A Beginner's Guide to Structural Engineering
by T. Bart Quimby, P.E., Ph.D.
© 2006, 2007, 2008, 2011 T. Bartlett Quimby
3 August 2007
(Updated 28 July 2011)
The creation of the Beginner's Guide to the Steel Construction Manual (BGSCM) was prompted by the major rewrite of the AISC specification that showed in the 13th edition of the Steel Construction Manual (SCM). When textbooks were slow to respond to the change, I started thinking that a web based approach would be more responsive. After further thought the site was expanded to include undergraduate topics in structural engineering for civil engineers.
Initially, my thought was to simply put together my 20 years of lecture notes to supplement the same wonderful textbook that I have been using for the past couple of decades. As the work got to be more extensive than a set of notes, I decided to spend the summer trying to morph this into a stand alone textbook. It is still in progress.
There a couple of philosophical bases that have driven the particular approach to this work.
First, it is my intent that the student get comfortable referring to the base specifications used for design. As a result, if some information is in an industry standard or specification that the students need to know, I refer them to the particular section and let them read it there. This requires that the student have the relevant industry documents nearby whenever reading this text.
Second, it has always bothered me that graduating structural engineering students are commonly unaccustomed to reading real engineering drawings so I have endeavored to present problems that are in quasi engineering drawing format. It is hoped that students will quickly grasp the concept of reading engineering drawings and feel more comfortable with their first experiences as a design engineer. To facilitate the goal of enhancing a student's ability to read and use engineering drawings, I have provided drawing sets for homework problems that come from real designs.
Third, and related to item two, is that I have chosen to present problems that are in context of a whole structure. I have seen this done by instructors at other institutions, but it is often difficult to find the time to really develop such problems in a way that students can understand them. As no one structure supplies all types of problems, I have provided several different structures (a building, a tower, and a truss bridge) that cover most of the bases. I have also provided a large set of drawings of random details that are used by the other structures and/or can be used as stand alone problems.
Fourth, I wanted the text presented in a way that allows for quick updates and for media types not possible in printed books. This left the Internet website as the logical choice. You will find that many of the figures have hot links that allow for larger views of all or part of the figure. There are also active links to spreadsheets, powerpoint animations, and tutorials that might help a student to better learn how to implement the requirements of the specification.

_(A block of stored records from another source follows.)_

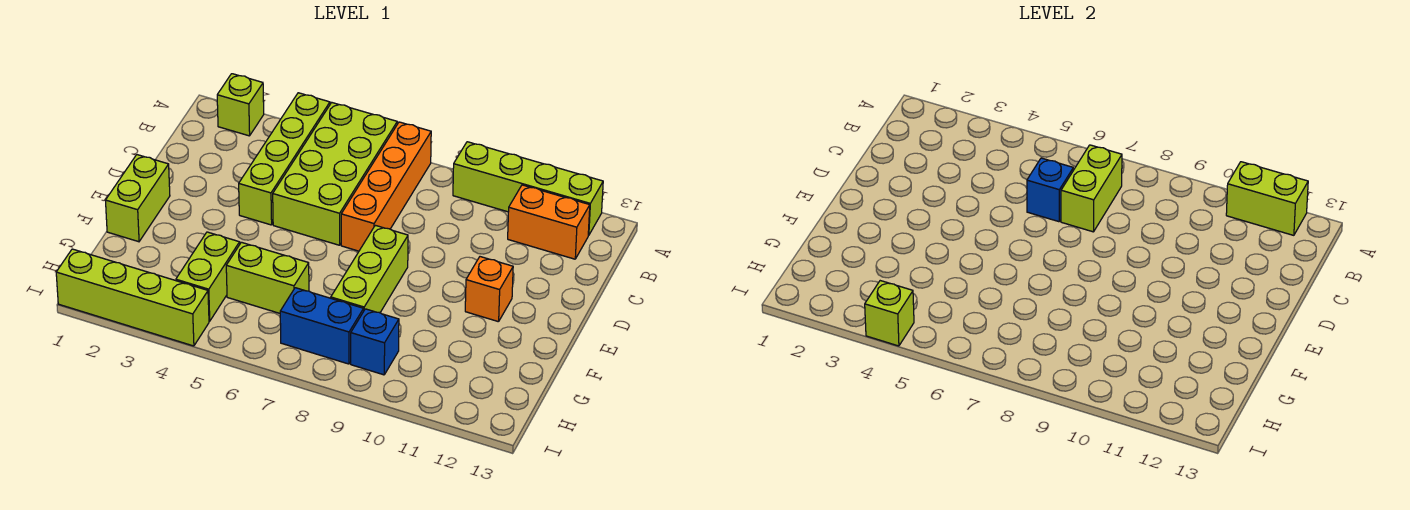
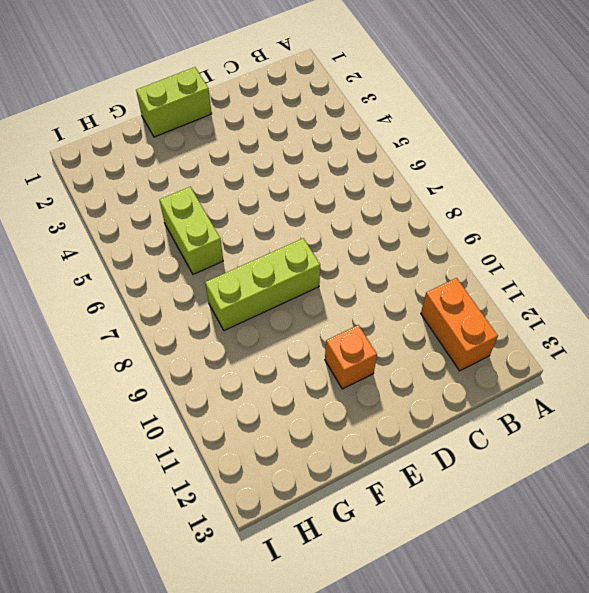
none -> lime brick A2 level 1
none -> lime brick A4:D4 level 1
none -> lime brick A5:D6 level 1

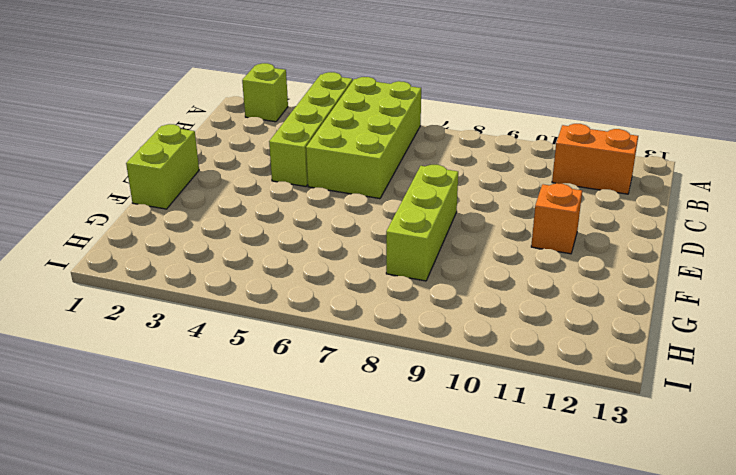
none -> orange brick A7:D7 level 1
none -> lime brick A9:A12 level 1
none -> lime brick G4:H4 level 1

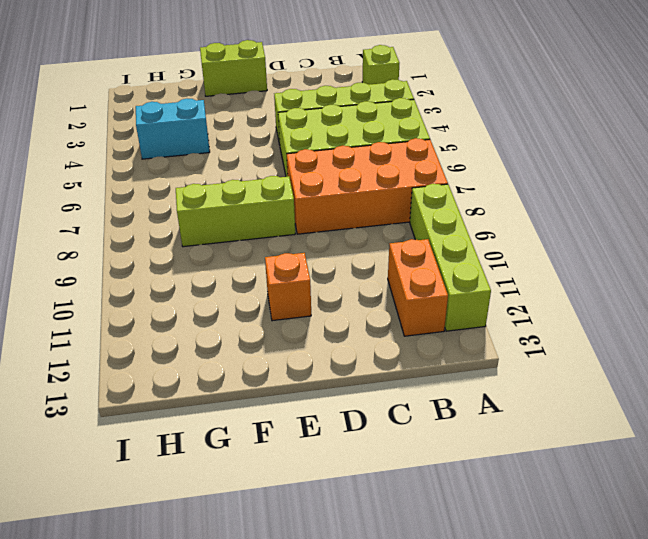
orange brick A7:D8 level 1 -> orange brick A7:D7 level 1
cyan brick G4:H4 level 1 -> lime brick G4:H4 level 1
none -> lime brick G5:G6 level 1
none -> blue brick H7:H8 level 1
none -> blue brick H9 level 1

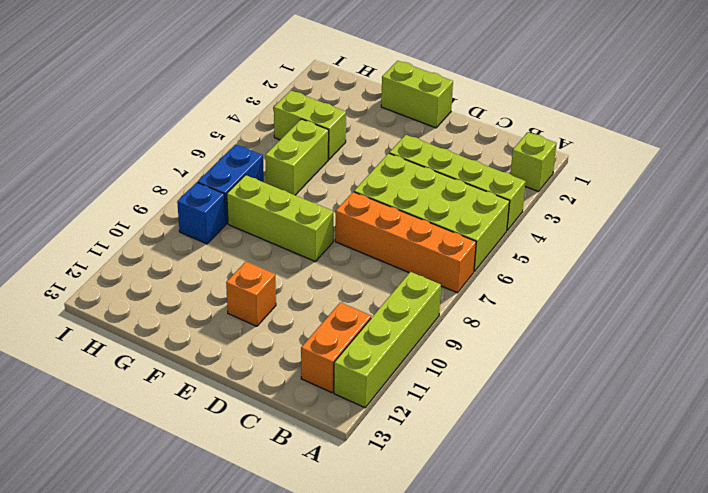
none -> lime brick I1:I4 level 1
none -> lime brick A11:A12 level 2
none -> lime brick B7:C7 level 2

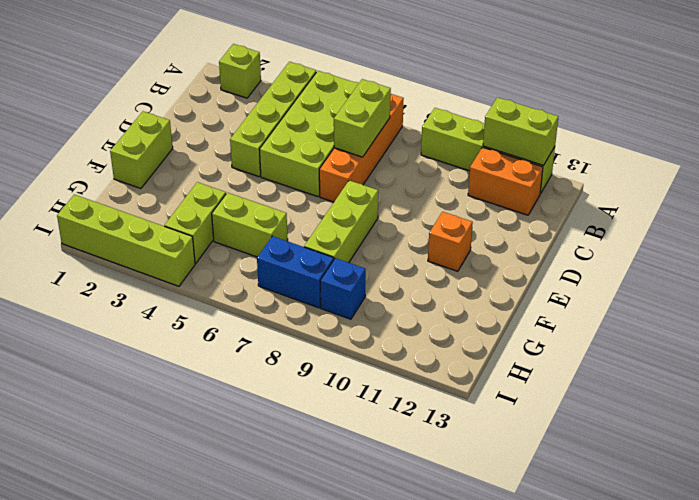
none -> blue brick C6 level 2
none -> lime brick I4 level 2

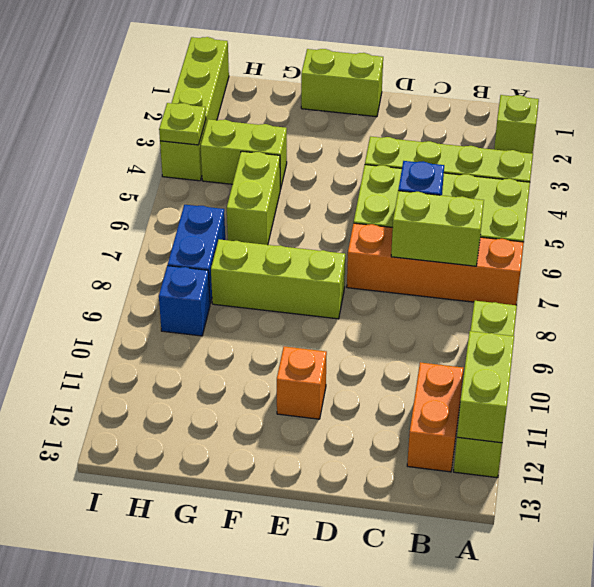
lime plate I4 level 2 -> lime brick I4 level 2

Fifth, I wanted this to be free to the students. I had toyed with finding a way to put this in a secure website then policing the integrity of the users, but the whole security issue seems tedious and difficult. So, this is free for use in teaching structural engineering design. It is copyrighted, however, which means that I'd rather not see my work show up in someone else's book.
The problem with making this free is that I have spent countless hours working on this for free, the site is hosted on a web server in my home which is not always reliable, I don't have access to the services of a good technical editor, and I canít afford a web programmer to further my multimedia ideas. I am currently looking for sponsors who will pay an advertising fee sufficient for me to fix these problems. The proceeds from the sale of this text will help, but will not be enough unless sales are better than I expect. If you know of anyone interested in such a sponsorship, I would be happy to talk with them and share current usage statistics. I can be reached at email@example.com.
Sixth, I want input concerning the content and pedagogy of this text. I have been fortunate to have received several very good suggestions from people that have viewed the online text. I welcome all input concerning the text.
So there you have it. My thoughts behind this work. Any comments about the text are appreciated.
I also am pleased to thank the people that have (and those that will) send in suggestions for improvement to the text. These have already made a substantial difference in the work and I look forward to receiving more. No text of value is written in a vacuum or an ivory tower.